Saturday, October 22, 2016

Sagesigma Unbound: Virbius and Octagonal: A Potential Tribute to Rex Nemorensis



ON OCTOBER 17, 2016 BY SAGESIGMA

One of this past weekend’s news items included the following story:  Octagonal dies Aged 24.  Octagonal, known a the ‘Big O,’ was a champion, New Zealand-brew thoroughbred stallion that won multiple races during the 1990’s.  Born on October 8, 1992, Octagonal’s career included a “second placing in the Group 1 Queen Elizabeth Stakes, his 28th start, with 14 wins, seven second placings and one third for in $5,892,231 stakes.”  Octagonal became Australian Horse of the Year in 1996, earned and retiring to stud status in 1997, went on to sire a number of other thoroughbred horses.  On October 15, 2016, Octagonal was euthanized due to poor physical health at the age of 24; as many articles of the day stated, “although still bright and alert mentally, the horse was struggling physically in recent weeks and was euthanised on Saturday morning.”  The intent is to bury Octagonal at the Australian Woodlands Stud reserve, where Octagonal spent the better part of the past 16 years of his life.  (more info can be found here)

What’s in A Date?

Or jumping tracks to Sir Frazer’s The Golden Bough, and the  Potential Tribute to Virbius and the Killing the Corn God

The deity Virbius, as Frazer states, is the “first of the divine Kings of the Wood at Aricia.” Viribius was the male companion of the Goddess Diana, and assisted as a companion to Diana’s supreme reign in the sacred wood.  Virbius was alleged to manifest into this plane of existence as Hippolytus, and kept Diana’s Greek counterpart, Artemis, company in the sacred wood of Aricia.  Forgoing any interest in other women’s love or attention, Hippolytus spurned Aphrodite; Aphrodite in turn enthused Hippolytus’ stepmother, Phaedra, to fall in love with Hippolytus.  Hippolytus turned away the “wicked approaches” of Phaedra; Phaedra, now also upset with a lack of acceptance from Hippolytus, forged a false story to her husband and Hippolytus’s father, Theseus, and accused Hippolytus of having made inappropriate advances on to her.  Theseus believed his wife, and in anger summoned his sire Poseidon to destroy and kill Hippolytus in revenge for the false wrong. The execution eventually occurred; Poseidon summoned a fierce bull from the ocean and attacked Hippolytus and his horse drawn chariot on the shores of the Saronic Gulf. The horses, terrified at the Poseidon creation, bolted and threw Hippolytus from chariot, eventually dragging him to his death.
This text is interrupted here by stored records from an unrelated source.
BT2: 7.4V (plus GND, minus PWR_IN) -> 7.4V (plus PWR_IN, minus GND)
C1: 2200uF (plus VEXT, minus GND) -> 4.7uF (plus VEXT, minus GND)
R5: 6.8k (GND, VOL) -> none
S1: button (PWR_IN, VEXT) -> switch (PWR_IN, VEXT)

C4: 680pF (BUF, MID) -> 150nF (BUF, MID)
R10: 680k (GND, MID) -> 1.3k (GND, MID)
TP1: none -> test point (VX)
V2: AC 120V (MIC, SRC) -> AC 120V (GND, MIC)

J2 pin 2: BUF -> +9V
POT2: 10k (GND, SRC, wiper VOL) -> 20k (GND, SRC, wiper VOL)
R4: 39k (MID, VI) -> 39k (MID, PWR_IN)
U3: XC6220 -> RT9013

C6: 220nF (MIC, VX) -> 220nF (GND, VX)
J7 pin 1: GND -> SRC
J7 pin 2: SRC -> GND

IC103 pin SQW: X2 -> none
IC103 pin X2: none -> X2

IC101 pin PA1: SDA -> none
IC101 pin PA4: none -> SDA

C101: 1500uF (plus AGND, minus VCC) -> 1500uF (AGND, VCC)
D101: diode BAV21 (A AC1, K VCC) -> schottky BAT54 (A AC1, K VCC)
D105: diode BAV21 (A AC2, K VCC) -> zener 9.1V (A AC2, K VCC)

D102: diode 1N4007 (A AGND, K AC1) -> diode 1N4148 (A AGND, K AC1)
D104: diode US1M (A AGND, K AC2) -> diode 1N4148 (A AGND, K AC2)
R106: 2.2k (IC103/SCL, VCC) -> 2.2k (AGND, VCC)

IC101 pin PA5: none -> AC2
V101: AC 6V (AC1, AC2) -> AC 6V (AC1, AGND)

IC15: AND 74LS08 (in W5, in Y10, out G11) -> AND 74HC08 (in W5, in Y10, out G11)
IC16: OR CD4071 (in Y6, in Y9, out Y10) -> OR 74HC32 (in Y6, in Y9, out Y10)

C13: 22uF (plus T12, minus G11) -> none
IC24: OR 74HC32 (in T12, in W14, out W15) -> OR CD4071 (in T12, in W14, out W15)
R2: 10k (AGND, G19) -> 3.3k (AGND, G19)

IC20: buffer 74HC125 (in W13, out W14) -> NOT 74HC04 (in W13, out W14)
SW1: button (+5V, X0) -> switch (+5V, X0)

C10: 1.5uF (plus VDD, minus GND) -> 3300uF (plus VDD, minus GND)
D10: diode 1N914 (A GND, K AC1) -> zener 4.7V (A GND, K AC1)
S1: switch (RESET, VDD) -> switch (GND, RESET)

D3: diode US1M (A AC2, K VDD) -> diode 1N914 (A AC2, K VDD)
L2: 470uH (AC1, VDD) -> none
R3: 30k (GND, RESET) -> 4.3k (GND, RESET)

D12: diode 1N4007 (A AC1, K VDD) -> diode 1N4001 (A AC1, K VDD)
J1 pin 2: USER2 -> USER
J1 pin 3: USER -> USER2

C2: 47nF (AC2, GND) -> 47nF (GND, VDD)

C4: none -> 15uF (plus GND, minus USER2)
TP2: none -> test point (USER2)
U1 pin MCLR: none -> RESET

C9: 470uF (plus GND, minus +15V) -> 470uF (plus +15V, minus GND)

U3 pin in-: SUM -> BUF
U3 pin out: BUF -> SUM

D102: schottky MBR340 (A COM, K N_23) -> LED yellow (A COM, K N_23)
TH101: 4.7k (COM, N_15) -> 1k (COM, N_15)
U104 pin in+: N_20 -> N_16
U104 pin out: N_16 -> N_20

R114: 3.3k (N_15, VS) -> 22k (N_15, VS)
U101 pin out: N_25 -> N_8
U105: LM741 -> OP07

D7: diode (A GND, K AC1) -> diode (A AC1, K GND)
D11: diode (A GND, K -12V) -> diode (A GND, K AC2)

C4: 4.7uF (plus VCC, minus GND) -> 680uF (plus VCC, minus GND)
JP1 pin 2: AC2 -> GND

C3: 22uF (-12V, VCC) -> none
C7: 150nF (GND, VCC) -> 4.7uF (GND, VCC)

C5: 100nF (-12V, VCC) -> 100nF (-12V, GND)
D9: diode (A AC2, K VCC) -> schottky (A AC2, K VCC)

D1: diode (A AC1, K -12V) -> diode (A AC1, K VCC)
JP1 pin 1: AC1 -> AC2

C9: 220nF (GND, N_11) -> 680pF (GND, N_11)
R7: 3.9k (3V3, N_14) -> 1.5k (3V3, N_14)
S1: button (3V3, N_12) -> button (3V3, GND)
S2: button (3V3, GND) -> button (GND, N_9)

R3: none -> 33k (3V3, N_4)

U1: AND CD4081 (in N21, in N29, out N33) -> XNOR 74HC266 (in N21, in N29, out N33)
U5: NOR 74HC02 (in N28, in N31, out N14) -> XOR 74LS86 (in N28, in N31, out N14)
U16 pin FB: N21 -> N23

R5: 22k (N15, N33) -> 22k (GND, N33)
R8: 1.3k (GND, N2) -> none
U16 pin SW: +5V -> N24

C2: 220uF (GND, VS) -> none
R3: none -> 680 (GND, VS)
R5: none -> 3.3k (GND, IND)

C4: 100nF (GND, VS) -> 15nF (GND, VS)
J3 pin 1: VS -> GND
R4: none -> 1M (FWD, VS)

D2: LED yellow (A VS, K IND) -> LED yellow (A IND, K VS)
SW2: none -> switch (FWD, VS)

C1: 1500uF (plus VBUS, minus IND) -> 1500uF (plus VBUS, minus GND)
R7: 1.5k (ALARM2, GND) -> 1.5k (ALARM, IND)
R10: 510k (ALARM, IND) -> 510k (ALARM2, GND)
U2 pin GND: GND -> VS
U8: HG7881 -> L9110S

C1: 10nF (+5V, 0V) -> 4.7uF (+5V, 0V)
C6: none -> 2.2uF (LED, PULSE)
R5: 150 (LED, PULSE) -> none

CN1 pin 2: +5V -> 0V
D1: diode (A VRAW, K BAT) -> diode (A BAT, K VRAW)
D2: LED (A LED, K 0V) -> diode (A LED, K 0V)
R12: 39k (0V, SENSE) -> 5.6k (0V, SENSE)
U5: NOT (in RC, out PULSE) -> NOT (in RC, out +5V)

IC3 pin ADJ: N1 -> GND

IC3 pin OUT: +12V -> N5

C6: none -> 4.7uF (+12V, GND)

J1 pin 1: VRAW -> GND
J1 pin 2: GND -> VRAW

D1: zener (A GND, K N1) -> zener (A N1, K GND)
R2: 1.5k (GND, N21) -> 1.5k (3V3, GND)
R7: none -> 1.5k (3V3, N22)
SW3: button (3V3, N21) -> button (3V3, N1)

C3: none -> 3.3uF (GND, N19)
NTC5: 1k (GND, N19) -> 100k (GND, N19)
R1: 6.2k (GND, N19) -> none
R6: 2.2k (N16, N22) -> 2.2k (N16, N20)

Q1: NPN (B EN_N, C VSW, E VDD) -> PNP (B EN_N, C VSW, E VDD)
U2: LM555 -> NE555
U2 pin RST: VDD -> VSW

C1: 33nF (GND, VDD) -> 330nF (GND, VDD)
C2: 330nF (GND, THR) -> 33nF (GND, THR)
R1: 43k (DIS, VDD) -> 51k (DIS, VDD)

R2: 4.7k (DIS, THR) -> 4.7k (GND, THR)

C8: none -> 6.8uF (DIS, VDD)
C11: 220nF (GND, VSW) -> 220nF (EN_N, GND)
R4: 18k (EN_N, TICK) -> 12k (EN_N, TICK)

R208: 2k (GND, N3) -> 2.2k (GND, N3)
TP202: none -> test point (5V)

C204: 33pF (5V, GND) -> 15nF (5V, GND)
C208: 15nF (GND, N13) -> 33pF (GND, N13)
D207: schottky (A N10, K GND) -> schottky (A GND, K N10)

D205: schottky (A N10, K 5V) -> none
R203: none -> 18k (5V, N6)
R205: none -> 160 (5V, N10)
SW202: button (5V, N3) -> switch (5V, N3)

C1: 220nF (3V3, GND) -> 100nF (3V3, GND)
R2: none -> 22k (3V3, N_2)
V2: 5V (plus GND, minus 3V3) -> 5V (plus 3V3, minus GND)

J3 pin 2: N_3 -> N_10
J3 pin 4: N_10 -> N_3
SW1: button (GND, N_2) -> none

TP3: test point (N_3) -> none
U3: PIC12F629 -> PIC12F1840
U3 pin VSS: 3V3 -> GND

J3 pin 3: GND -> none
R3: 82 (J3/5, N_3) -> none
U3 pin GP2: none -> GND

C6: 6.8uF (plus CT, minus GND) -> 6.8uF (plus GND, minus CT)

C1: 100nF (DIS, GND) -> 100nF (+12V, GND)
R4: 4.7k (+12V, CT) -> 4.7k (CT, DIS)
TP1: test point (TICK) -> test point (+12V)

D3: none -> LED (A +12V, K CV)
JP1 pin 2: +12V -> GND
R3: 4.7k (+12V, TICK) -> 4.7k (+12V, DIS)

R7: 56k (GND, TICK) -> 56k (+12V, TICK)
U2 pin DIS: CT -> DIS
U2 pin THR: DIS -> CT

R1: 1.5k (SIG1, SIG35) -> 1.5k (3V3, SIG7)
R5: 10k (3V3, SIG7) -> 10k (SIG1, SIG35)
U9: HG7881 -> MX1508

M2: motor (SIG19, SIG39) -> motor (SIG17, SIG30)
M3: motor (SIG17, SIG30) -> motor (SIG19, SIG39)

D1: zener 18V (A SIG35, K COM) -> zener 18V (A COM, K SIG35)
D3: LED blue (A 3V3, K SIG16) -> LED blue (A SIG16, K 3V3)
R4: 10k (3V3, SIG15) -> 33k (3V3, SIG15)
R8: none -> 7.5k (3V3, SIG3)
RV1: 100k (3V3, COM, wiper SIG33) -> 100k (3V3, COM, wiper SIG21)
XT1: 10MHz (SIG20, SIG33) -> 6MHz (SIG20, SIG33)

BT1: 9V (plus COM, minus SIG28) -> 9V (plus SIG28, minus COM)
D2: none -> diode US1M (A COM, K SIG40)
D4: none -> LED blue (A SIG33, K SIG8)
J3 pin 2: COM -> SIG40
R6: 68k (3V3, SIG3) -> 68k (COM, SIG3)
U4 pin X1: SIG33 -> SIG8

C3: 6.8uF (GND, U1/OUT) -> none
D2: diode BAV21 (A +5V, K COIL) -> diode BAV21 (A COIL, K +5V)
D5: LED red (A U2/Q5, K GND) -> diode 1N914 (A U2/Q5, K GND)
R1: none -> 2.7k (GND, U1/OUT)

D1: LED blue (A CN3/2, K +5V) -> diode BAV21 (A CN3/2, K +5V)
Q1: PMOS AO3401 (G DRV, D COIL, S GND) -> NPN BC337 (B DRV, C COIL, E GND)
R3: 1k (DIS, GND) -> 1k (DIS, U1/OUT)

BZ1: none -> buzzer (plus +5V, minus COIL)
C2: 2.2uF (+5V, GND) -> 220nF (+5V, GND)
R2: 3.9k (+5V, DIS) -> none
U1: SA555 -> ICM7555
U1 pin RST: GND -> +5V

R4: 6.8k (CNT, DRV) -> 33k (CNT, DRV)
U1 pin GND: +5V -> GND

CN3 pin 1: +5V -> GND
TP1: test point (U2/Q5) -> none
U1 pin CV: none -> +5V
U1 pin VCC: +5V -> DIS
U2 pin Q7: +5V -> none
This myth was utilized by members of his and Diana’s worship to preclude the allowance of horses into the sacred grove of worship; horses were not allowed access to the grounds of sanctuary due to the injury they inflicted upon their dead deity. However, Frazer states, there was the possibility of an annual exception;  a once a year ritual wherein the horse was allowed access into the sacred grove for use of death and sacrifice, similar to the sacrifice of the goat once a year in Athens to praise Athena.  Frazer argues that the common thought of horse sacrifice, ie that being of the slaughter and death of an enemy of the deity, is incorrect.   Frazer states that the horse was not slaughtered as “an enemy to the deity of the grove,” but rather as being representative of the deity of the Arician grove.  At a unique time in the calendar of the ancients, wherein the fall harvest was to soon begin, the horse represented the fructifying sprit of the both the deity of the tree and the deity of the corn.  The horse’s sacrifice of said spirit was in fact representative of the killing of the god that they adored, who in turn would resurrect the following spring and bring with it a new, successful yield of crops for the adoring populace.